In July 1932, Walton sued Parliman for alimony arrears after her mother accused him of infidelity. Parliman retaliated by filing a $100,000 lawsuit against his mother-in-law for alienation of affection.

While contemporary tabloid accounts heavily sensationalized the scale of the financial dispute—with the Daily News reporting a debt of $4,300—an International News Photos syndicate record documented the actual legal allegation as $420 in arrears since May 1. Parliman was apprehended on a contempt of court charge on July 10, 1934. The arrest publicly exposed his marriage to 1927 International Pageant of Pulchritude winner Dorothy Britton. While early media accounts characterized Britton as living isolated at the project's manor estate, local sheriff statements directly refuted this narrative, noting that Britton actively traveled to visit her husband during his brief confinement. The legal matter was resolved on Saturday, July 14, 1934, when Supreme Court Justice Kenneth O'Brien reviewed the case and ruled in Parliman's favor, declaring he had been "punished enough." Parliman was officially released from the Orange County Jail in Newburgh on Monday, July 16, 1934.

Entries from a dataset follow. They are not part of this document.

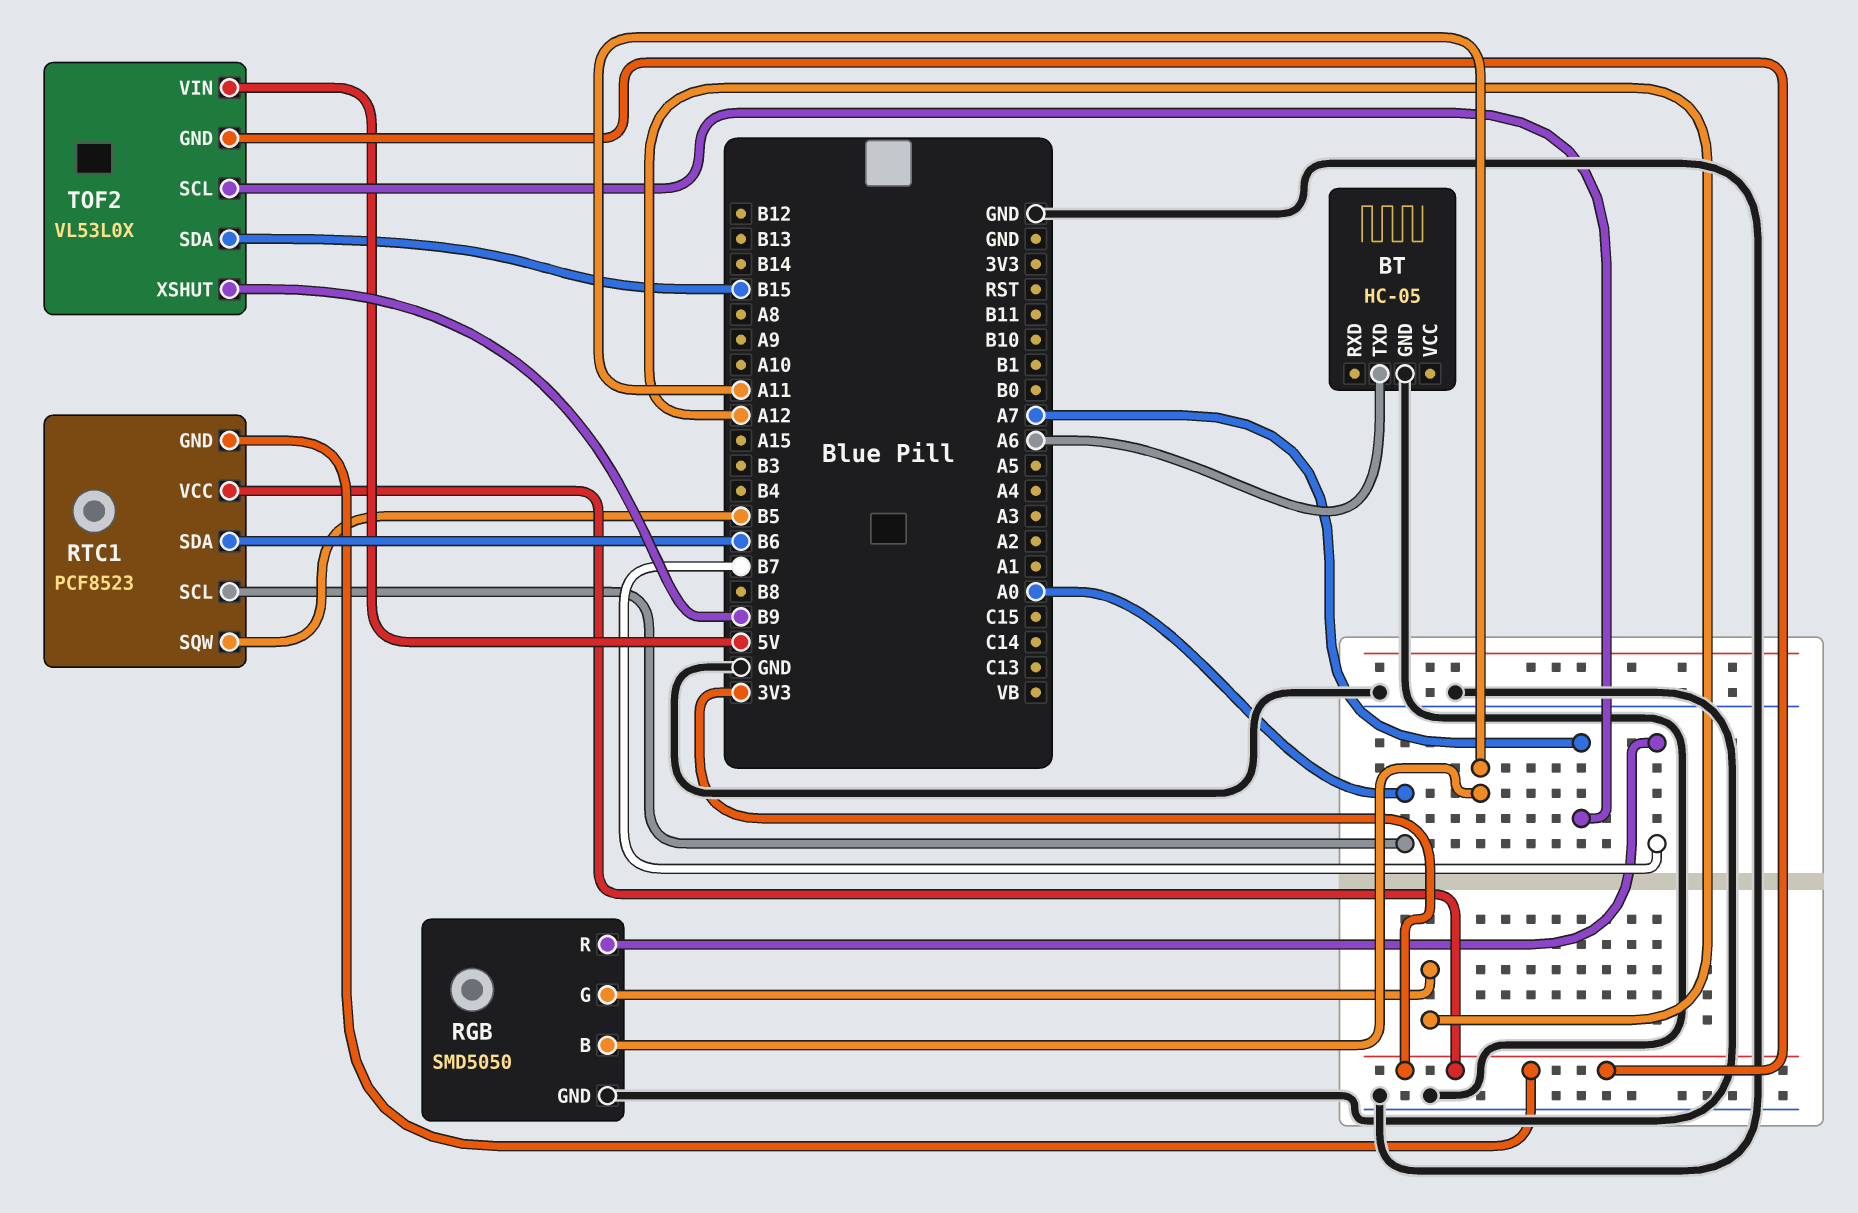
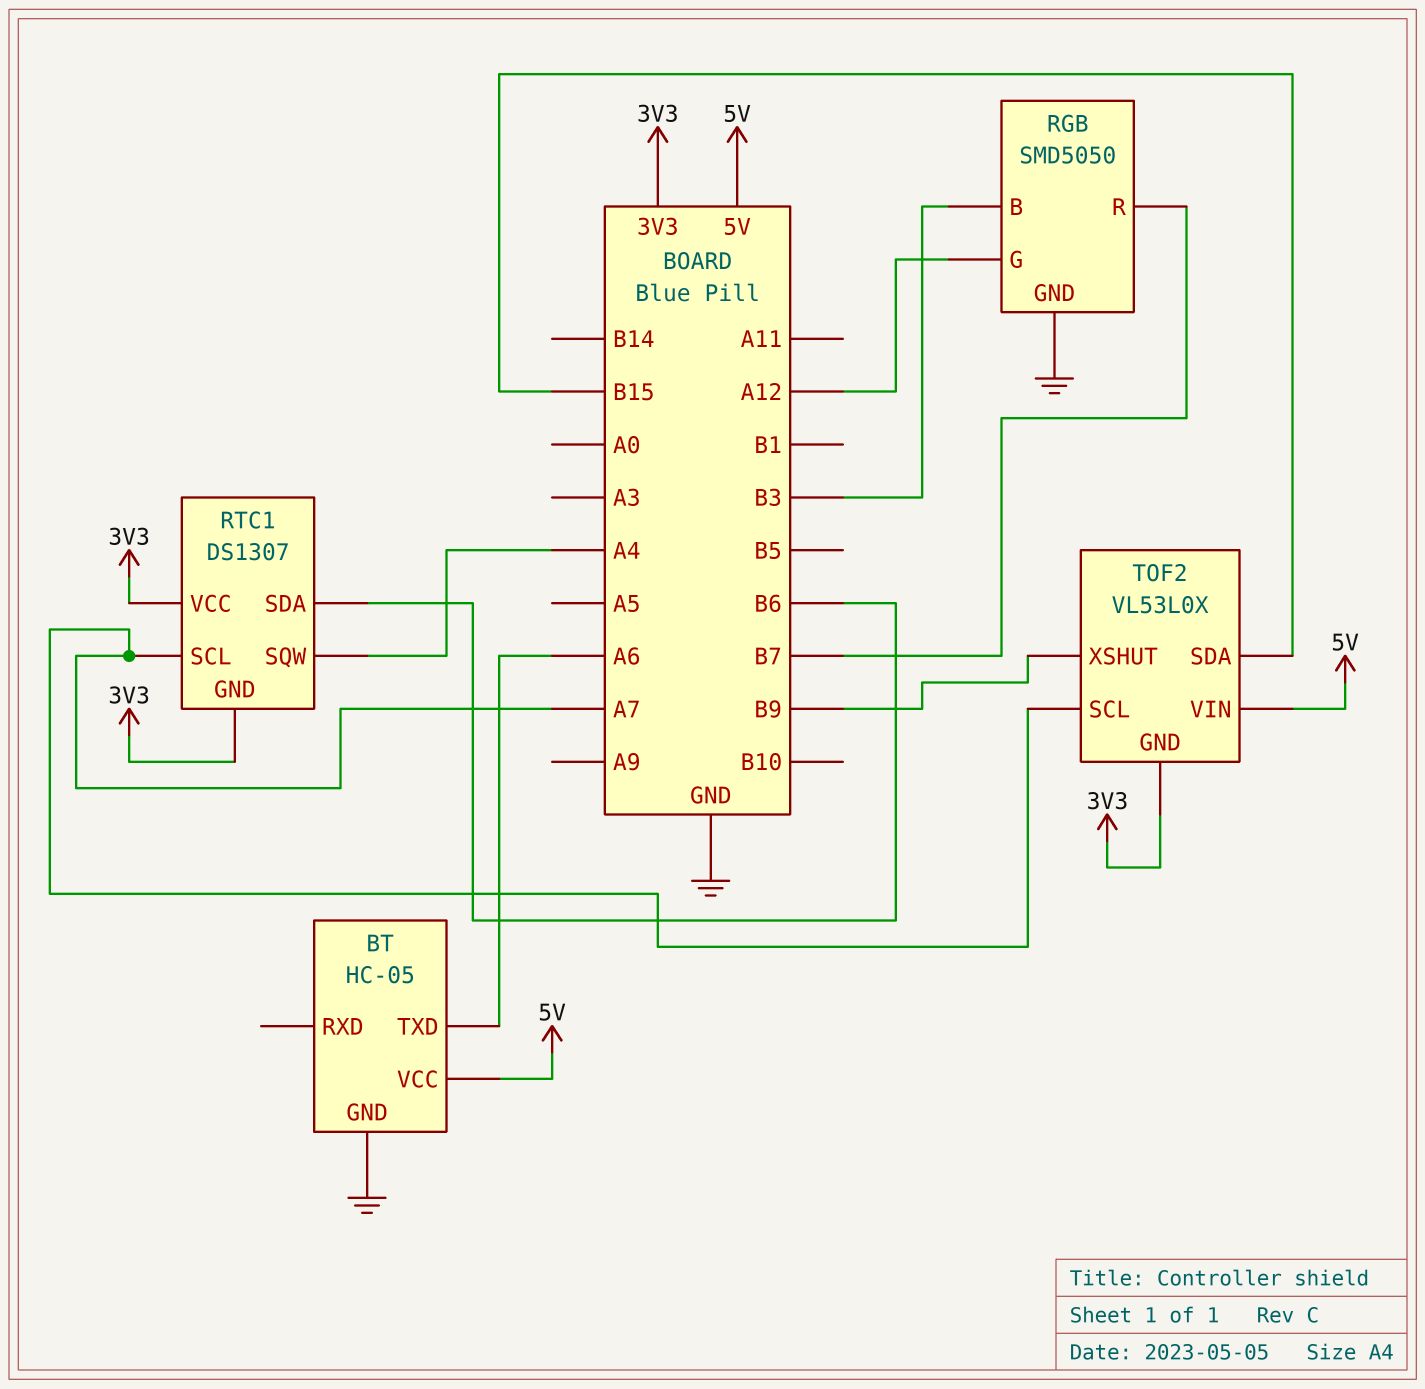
BT pin VCC: none -> 5V
RGB pin B: A11 -> B3
RTC1: PCF8523 -> DS1307
RTC1 pin SCL: A0 -> A7
RTC1 pin SQW: B5 -> A4

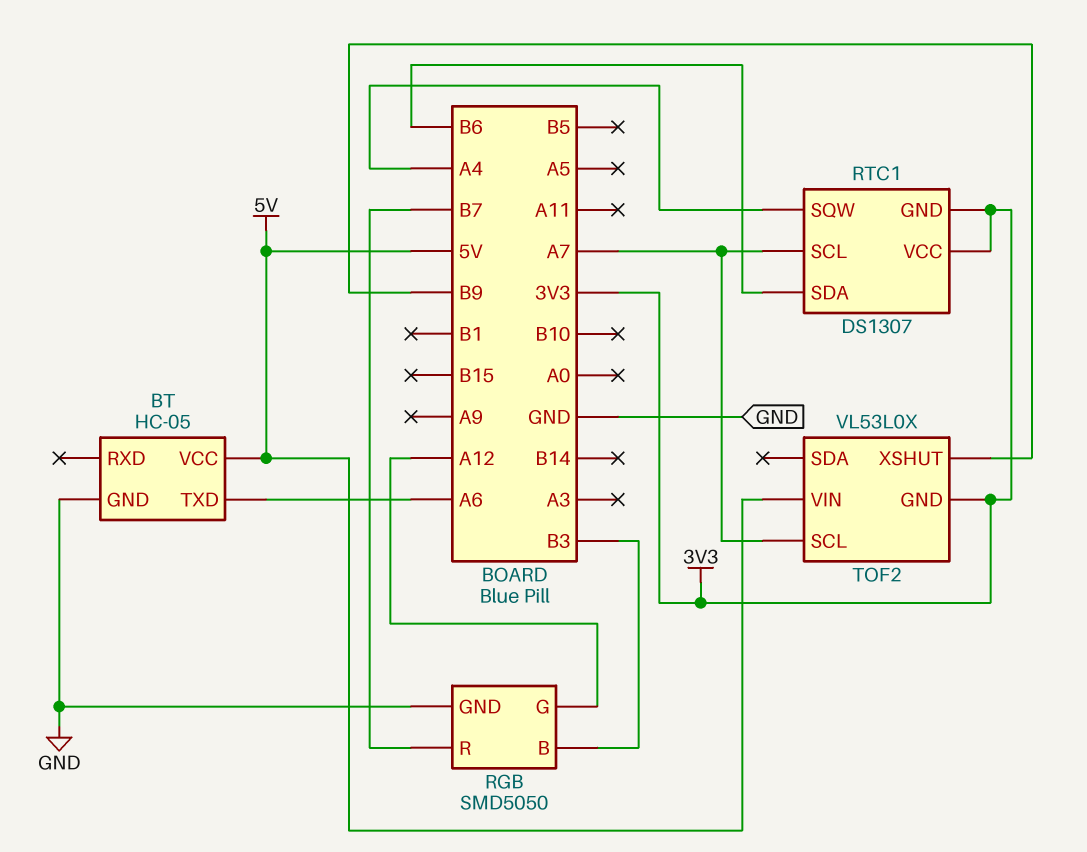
TOF2 pin SDA: B15 -> none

== Industrial Defense and World War II ==
Following his early exploration work, Parliman returned to the United States to assist in the country's industrial mobilization for World War II.

By 1942, at age 52, he registered for the Fourth Registration of the Selective Service. During this period, he was employed as an industrial engineer by Gibbs & Hill, Engineers, operating out of the Pennsylvania Station Building in New York City. In this role, Parliman contributed to high-level engineering projects for a firm heavily contracted to design critical wartime transportation power systems and naval logistics infrastructure.

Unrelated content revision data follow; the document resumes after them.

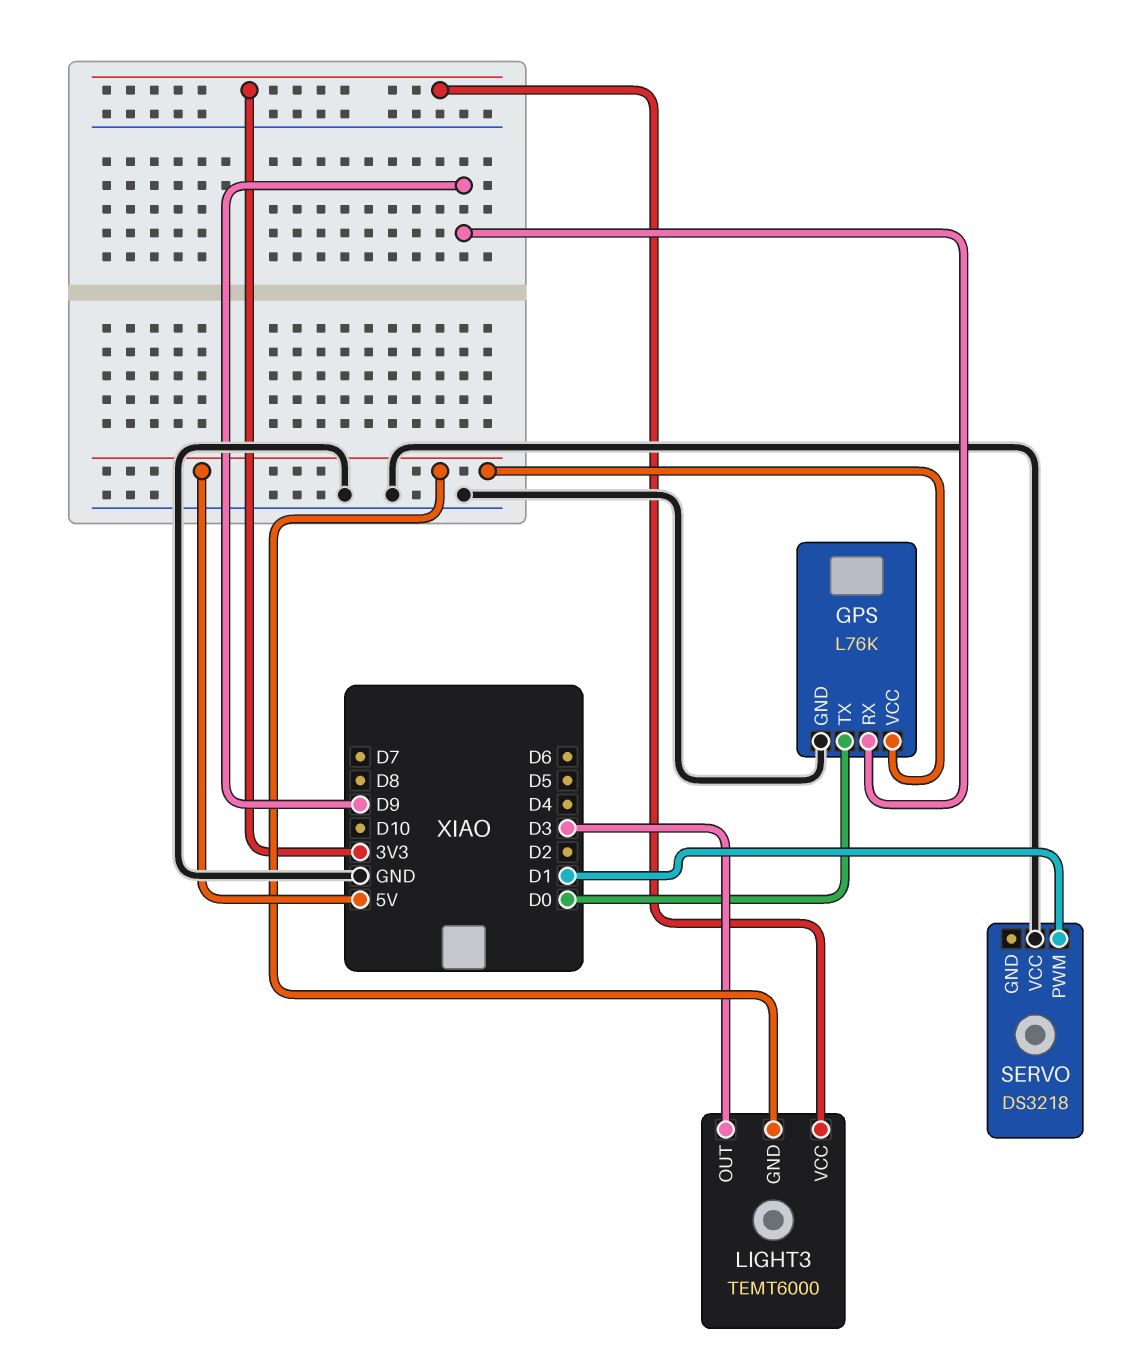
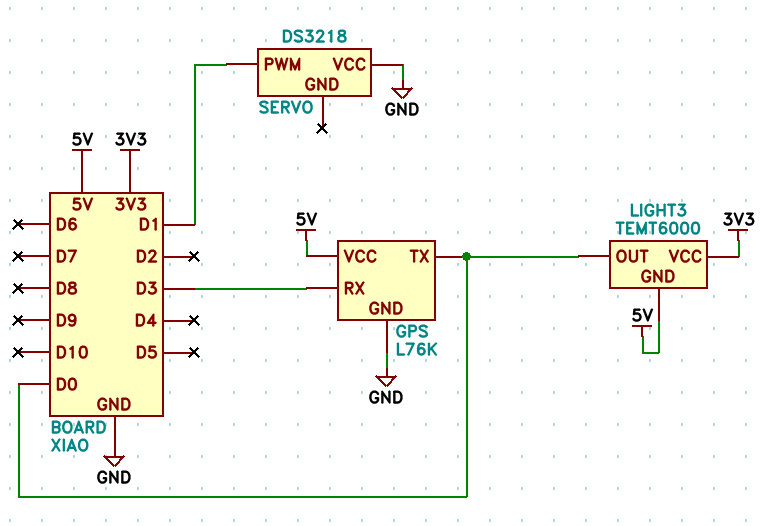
GPS pin RX: D9 -> D3
LIGHT3 pin OUT: D3 -> D0

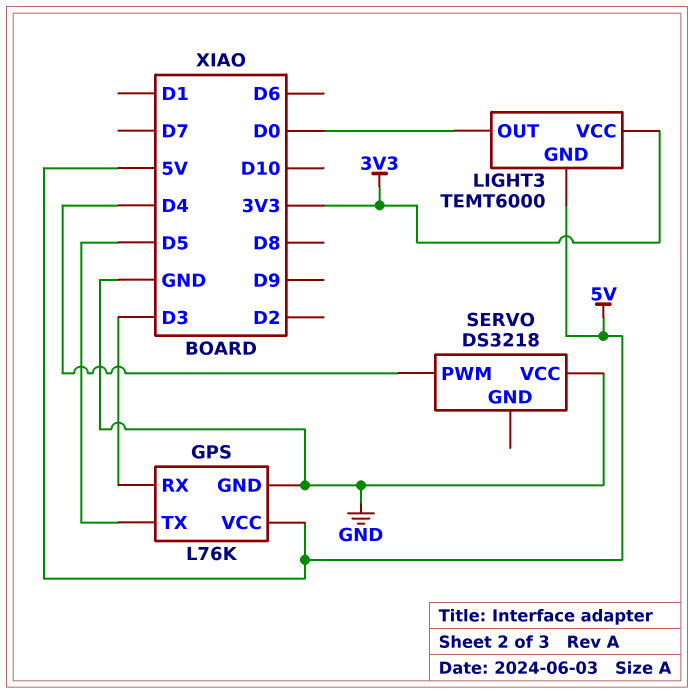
GPS pin TX: D0 -> D5
SERVO pin PWM: D1 -> D4

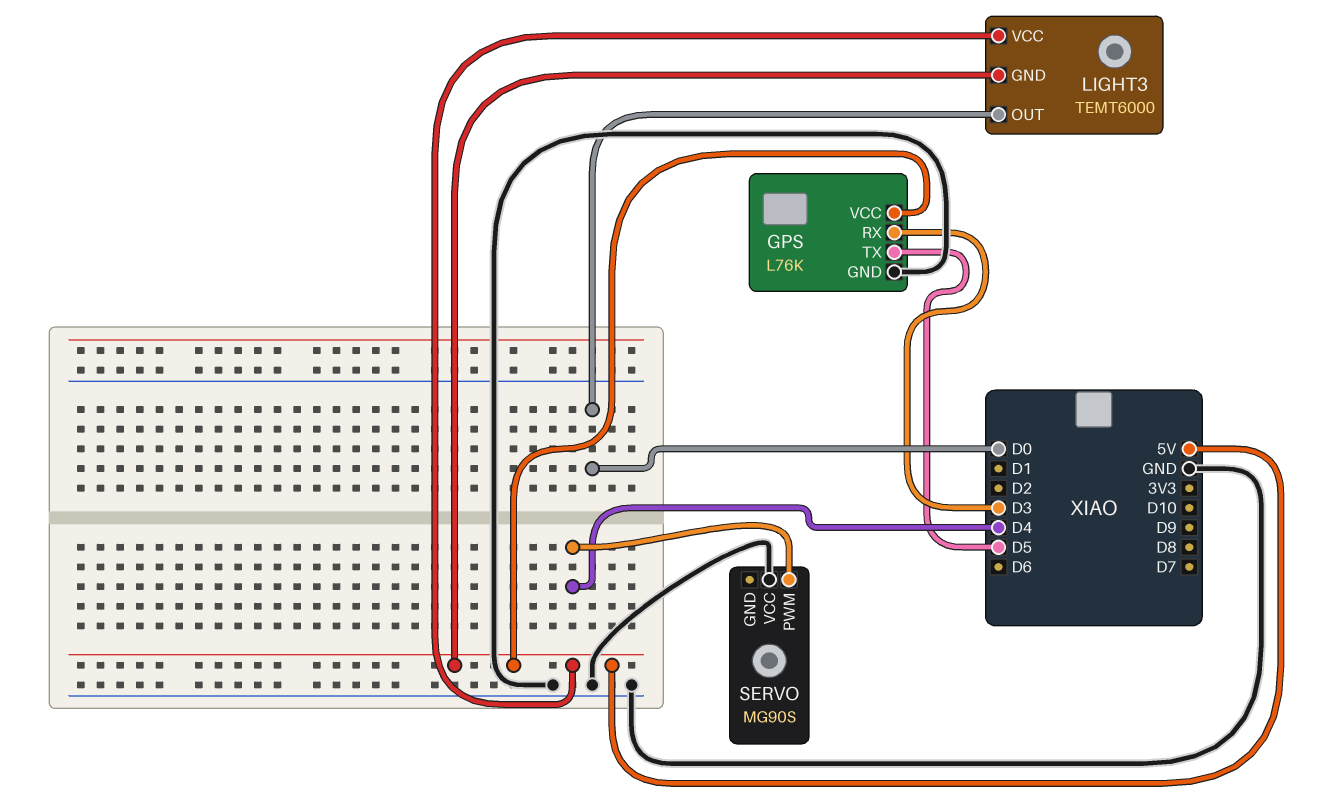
LIGHT3 pin VCC: 3V3 -> 5V
SERVO: DS3218 -> MG90S

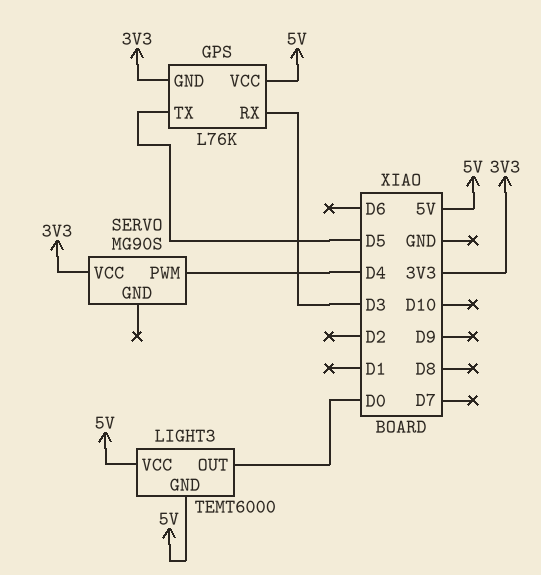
GPS pin GND: GND -> 3V3
SERVO pin VCC: GND -> 3V3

== International Mining and Later Life in Mexico ==
By the mid-1940s, Parliman transitioned his focus permanently to international mineral exploration, establishing deep roots in the Mexican mining sectors where he managed silver and gold mining campaigns. His operations were based extensively out of Durango, Mexico, as early as 1944. His engineering work across the country's resource sectors was heavily documented in contemporary professional journals, including a comprehensive career retrospective featured in *The Mines Magazine* in August 1960. Managing these mining concerns required regular international travel across the United States border, including a documented crossing into Texas on August 9, 1955.

Parliman settled permanently in Durango City, marrying his fifth wife, María del Socorro Esparza. He continued to reside there following his retirement from active field engineering. Parliman passed away from a cerebral hemorrhage in Durango City on March 23, 1980, at the age of 89, bringing to a close a diverse international career spanning military aviation, real estate development, and industrial engineering.